PS : une sélection de textes de Marcel Thiry a été édité par l’Académie royale de langue et de littérature il y a quelques années sous le titre « Avoir connu San Francisco ». L’occasion de rappeler que l’Académie a aussi réédité il y a peu « Nécrologies », un recueil de nouvelles de Pierre Mertens, souvent drôles, parfois déchirantes, toujours pertinentes, écrites d’une plume acerbe. 

BABELAGE ET CLABAUDAGE

A la tribune du congrès de Vooruit, réuni pour approuver l’entrée du parti dans le nouveau gouvernement flamand, Conner Rousseau a critiqué Annick De Ridder, l’une des ministres à peine nommée de son nouveau partenaire, la N-VA, en la traitant de « Margaret Thatcher » (une terrible insulte). Conner Rousseau s’est comme d’habitude excusé en disant qu’il ne savait pas qu’il n’y avait des journalistes dans la salle !  
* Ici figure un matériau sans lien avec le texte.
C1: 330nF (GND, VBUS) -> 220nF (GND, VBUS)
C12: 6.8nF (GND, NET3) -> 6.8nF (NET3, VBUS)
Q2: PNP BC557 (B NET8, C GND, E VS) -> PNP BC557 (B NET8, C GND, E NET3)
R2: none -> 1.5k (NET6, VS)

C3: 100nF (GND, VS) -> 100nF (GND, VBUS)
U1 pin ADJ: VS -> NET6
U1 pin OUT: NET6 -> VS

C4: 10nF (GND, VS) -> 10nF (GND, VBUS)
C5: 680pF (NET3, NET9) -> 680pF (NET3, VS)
Ajoutant qu’il va réparer sa bévue en allant boire un verre avec Annick. Pauvre Annick ! Dieu sait ce qui l’attend à la fin de la soirée quand on connait le genre de propos qu’est capable de tenir le sale gamin quand il est pochetronné…

On se souvient qu’après avoir incité la police de sa commune à matraquer les Roms du coin, le parquet l’a obligé de suivre une thérapie pour prendre conscience du poids de ses propos, visiter la Caserne Dossin à Malines et dialoguer avec la communauté rom.
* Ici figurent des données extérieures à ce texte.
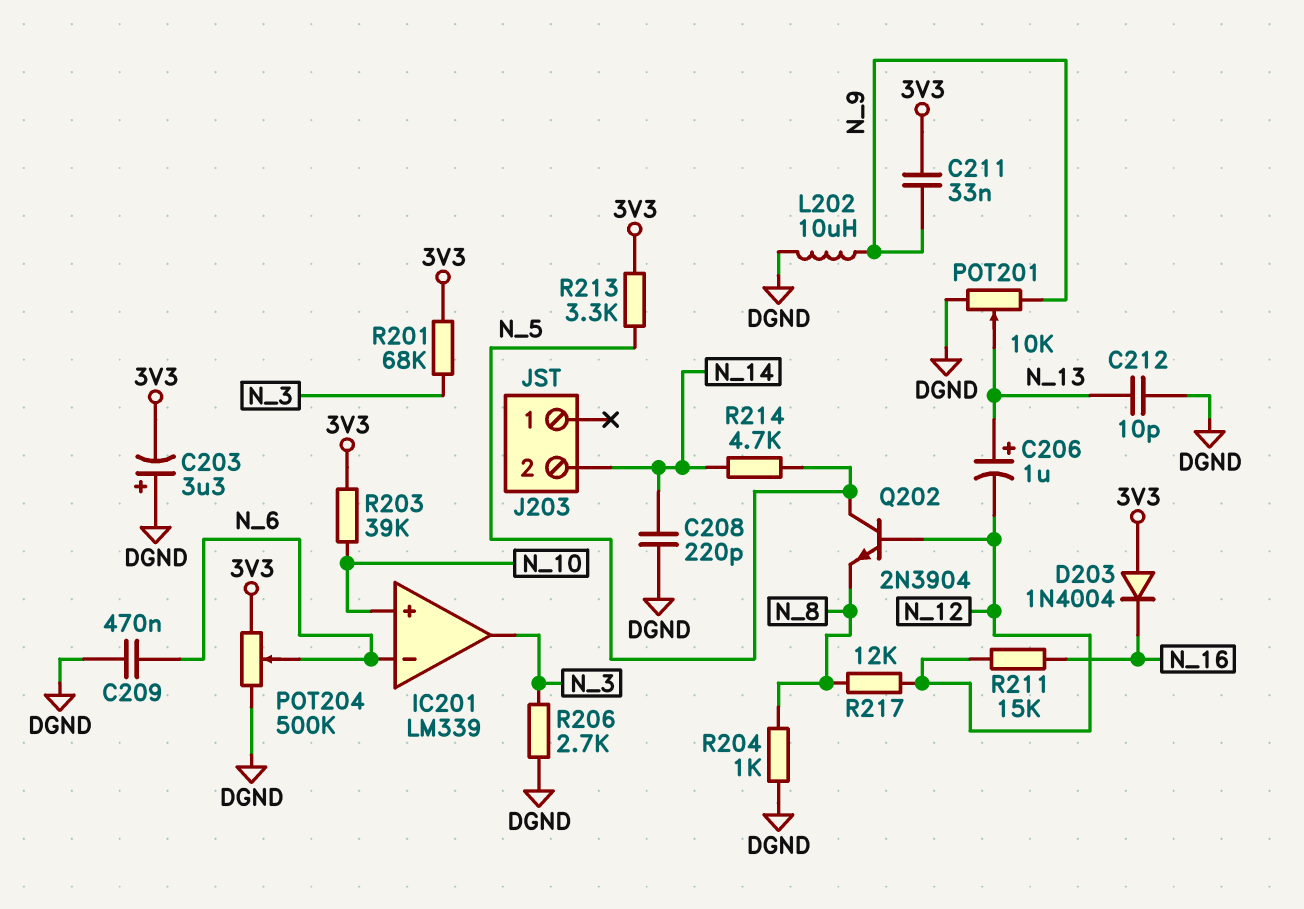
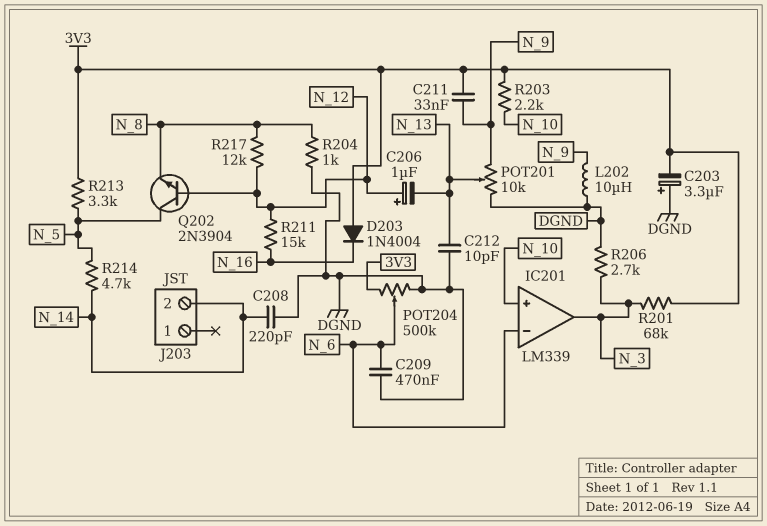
C206: 1uF (plus N_13, minus N_12) -> 1uF (plus N_12, minus N_13)
R203: 39k (3V3, N_10) -> 2.2k (3V3, N_10)

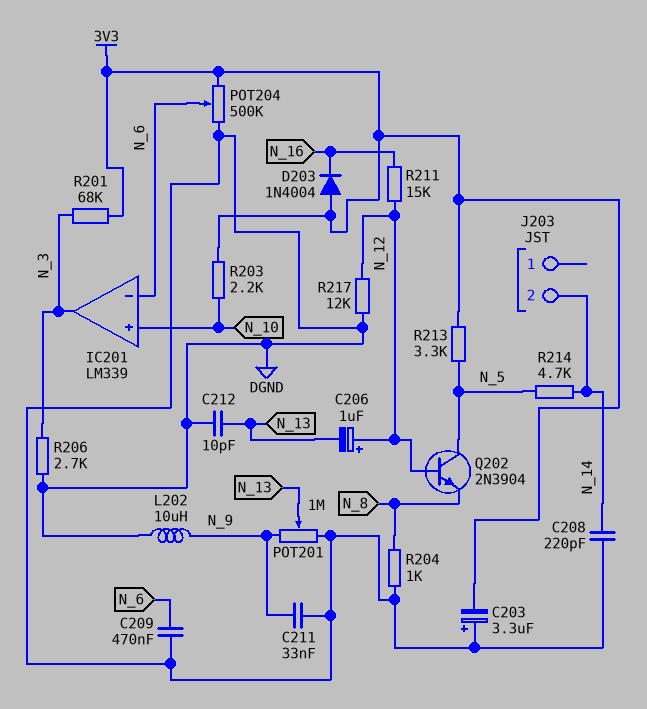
C211: 33nF (3V3, N_9) -> 33nF (DGND, N_9)
POT201: 10k (DGND, N_9, wiper N_13) -> 1M (DGND, N_9, wiper N_13)
R217: 12k (N_8, N_12) -> 12k (DGND, N_12)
A quoi va-t-on le condamner cette fois ? A visiter la tombe de quelques anciens collabos flamingants sur laquelle se sont penchées quelques excellences de la N-VA ? Façon de mieux comprendre ceux qui dirigeront le gouvernement auquel s’est associé Vooruit ? A visiter quelques hôpitaux britanniques pour se rendre compte dans quel état Madame Thatcher a laissé les services publics ?
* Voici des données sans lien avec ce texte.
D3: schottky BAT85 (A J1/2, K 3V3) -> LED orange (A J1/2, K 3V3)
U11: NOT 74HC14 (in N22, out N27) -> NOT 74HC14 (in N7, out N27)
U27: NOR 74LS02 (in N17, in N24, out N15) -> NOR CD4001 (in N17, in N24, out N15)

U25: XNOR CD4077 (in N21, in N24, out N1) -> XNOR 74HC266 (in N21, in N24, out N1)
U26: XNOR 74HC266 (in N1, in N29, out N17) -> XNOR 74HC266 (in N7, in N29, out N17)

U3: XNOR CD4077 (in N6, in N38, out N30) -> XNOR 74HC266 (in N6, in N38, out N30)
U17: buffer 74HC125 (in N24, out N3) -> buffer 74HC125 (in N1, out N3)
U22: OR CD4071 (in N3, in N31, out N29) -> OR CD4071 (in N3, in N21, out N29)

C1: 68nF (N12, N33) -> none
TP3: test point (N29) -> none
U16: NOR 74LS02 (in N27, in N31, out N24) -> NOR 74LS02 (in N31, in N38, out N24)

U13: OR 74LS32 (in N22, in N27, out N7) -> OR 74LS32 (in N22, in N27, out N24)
Il devait y avoir quelque chose de pernicieux dans l’air cette semaine puisqu’au même moment, voilà que le pape François, souriant et patelin, a brusquement dérapé à propos de l’égalité entre hommes et femmes avant de se lancer dans une diatribe ahurissante contre l’avortement et les médecins qui le pratiquent qualifiés de « tueurs à gage ». Il aurait dû se souvenir que Georges Brassens chantait « Sans le latin, la messe nous emmerde ». Au moins personne n’aurait déchiffré ou compris ses ineffables propos. Certainement pas les familles de ces femmes mortes avant l’adoption de la loi dépénalisant partiellement l’avortement du 3 avril 1990 ou dont la vie a été blessée.

Est-ce pour éviter tout dérapage du pape que les partis de la future majorité ont bloqué le projet de loi prolongeant le délai d’avortement ? Dans ce cas, messieurs-dames, c’est raté ! Dans le genre, François a fait mieux que Conner Rousseau.

Reste à imaginer quels travaux d’intérêt général le parquet va imposer au pape pour ses propos assassins. L’obliger à un chemin de croix sur la tombe de toutes les femmes brisées par un avortement clandestin ? Ou dire une messe en l’honneur du sénateur Roger Lallemand et de la sénatrice Lucienne Herman-Michielsens ? 

PS : sortie ce week-end de la nouvelle enquête de Michel Van Loo, détective privé, « Le Coucou de Malines » (éditions Genèse), un polar qui plonge dans la Belgique de 1957.